Care specifications
| Type | Carpet |
|---|---|
| Difficulty | Medium |
| Light | Medium (35–70 µmol PAR) |
| CO2 | Beneficial, not required |
| Fertilizer demand | Medium |
| Growth rate | Medium |
| Max height | 4 in |
| Spread | 4 in |
| Placement | Foreground |
| Attaches to hardscape | No |
| Snail & shrimp safe | Yes |
| Temperature | 60–80 °F |
| pH | 6–7.5 |
| Color | Green |
| Trimming | Regular |
| Styles | Iwagumi, Nature |
Get Dwarf Hairgrass
Propagation
Spreads by runners; separate a clump into small tufts and plant them in a grid to seed a lawn.
Frequently asked questions
How do I plant Dwarf Hairgrass so it actually spreads?
Split the pot into a dozen or more small tufts and plant them in a grid about an inch apart, pushing the roots in and keeping the crowns at substrate level.
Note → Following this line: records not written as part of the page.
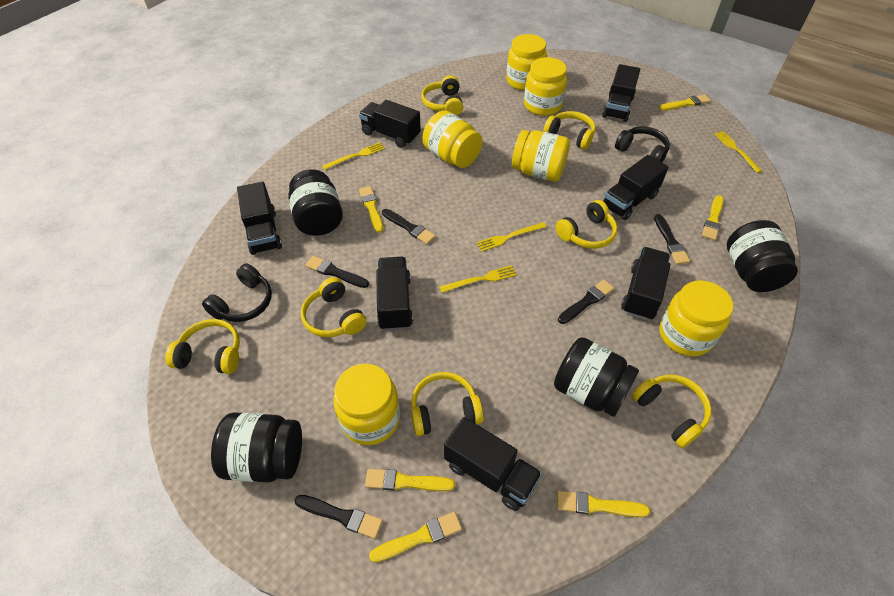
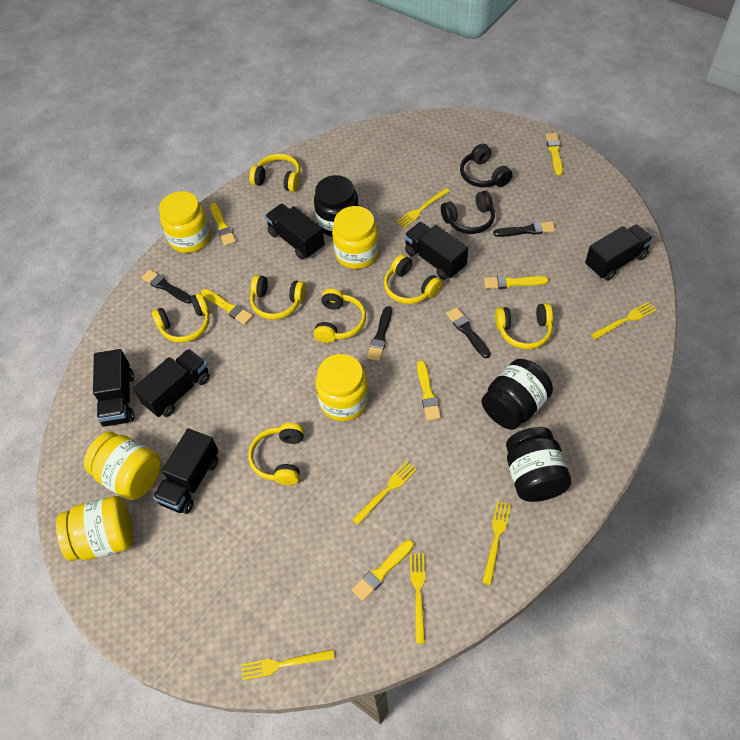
black brush: 5 -> 4
black jar: 4 -> 3
black truck: 7 -> 6
yellow fork: 4 -> 6
yellow jar: 6 -> 5

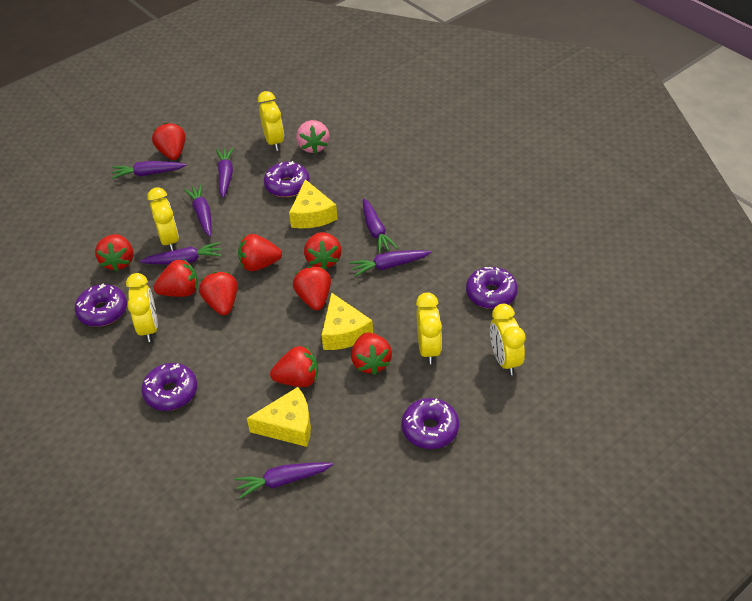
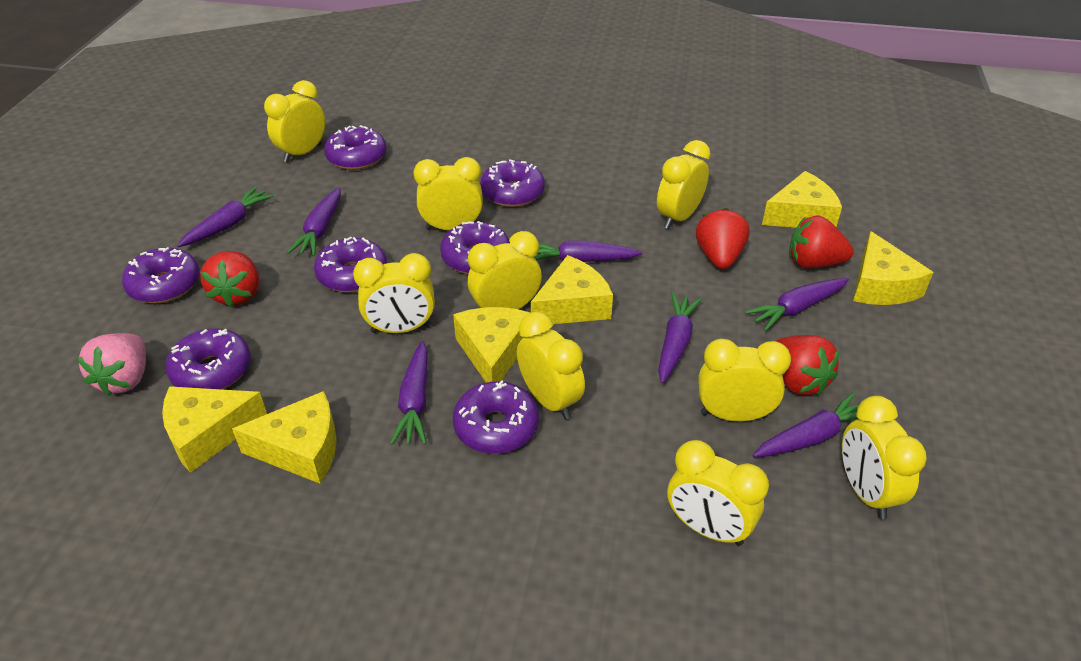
purple donut: 5 -> 7
red strawberry: 9 -> 4
yellow cheese: 3 -> 6
yellow clock: 5 -> 9

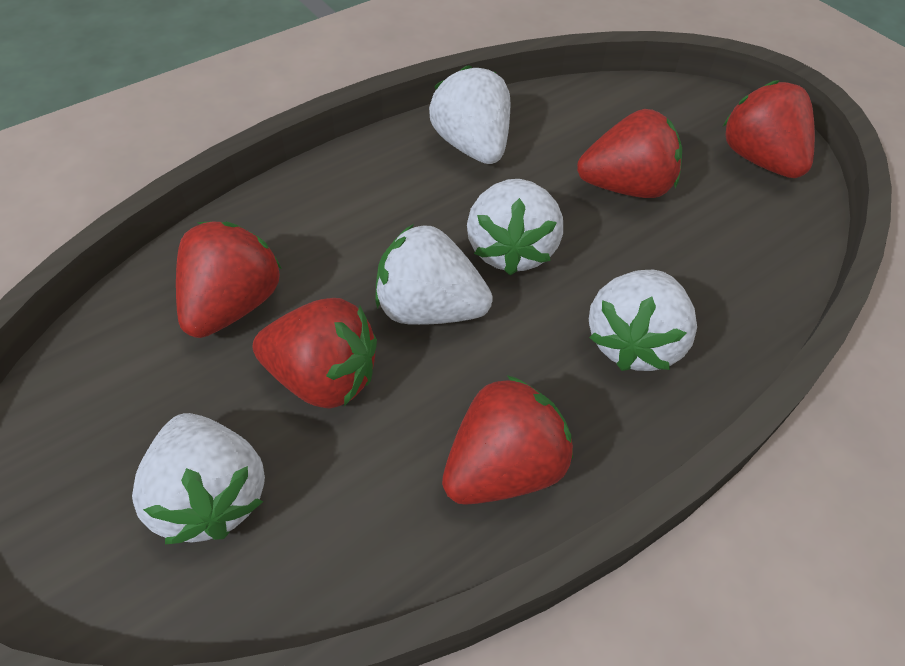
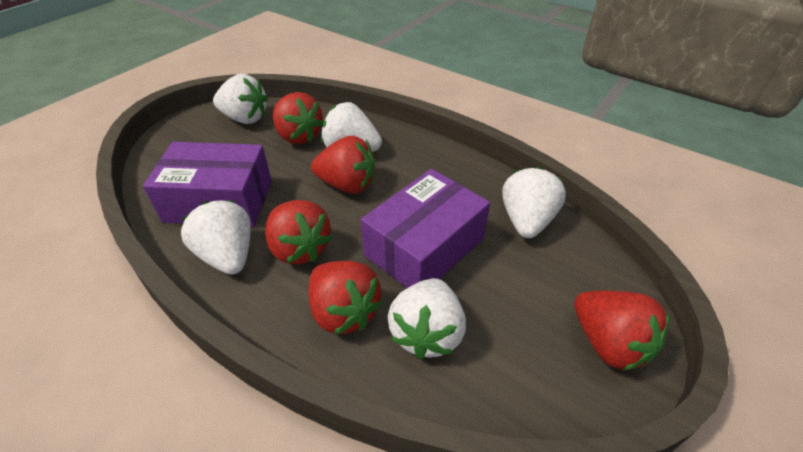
purple box: 0 -> 2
Small, well-spaced tufts send runners far faster than a few large clumps.
Should I trim Dwarf Hairgrass?
Yes — counterintuitively, cutting it down to about an inch shortly after planting redirects energy into runners instead of blade height, which is what fills the carpet in. After it covers, an occasional mow keeps the lawn dense and prevents the lower layer from browning.
Can I dry-start a Dwarf Hairgrass carpet?
Yes, and it is one of the most reliable routes to a dense lawn. Plant your tufts in damp — not flooded — substrate, seal the tank to hold humidity, and let the grass run emersed for several weeks with unlimited atmospheric CO2 before filling; the established carpet barely notices the flood. Use two to three inches of substrate so the runners have depth to travel.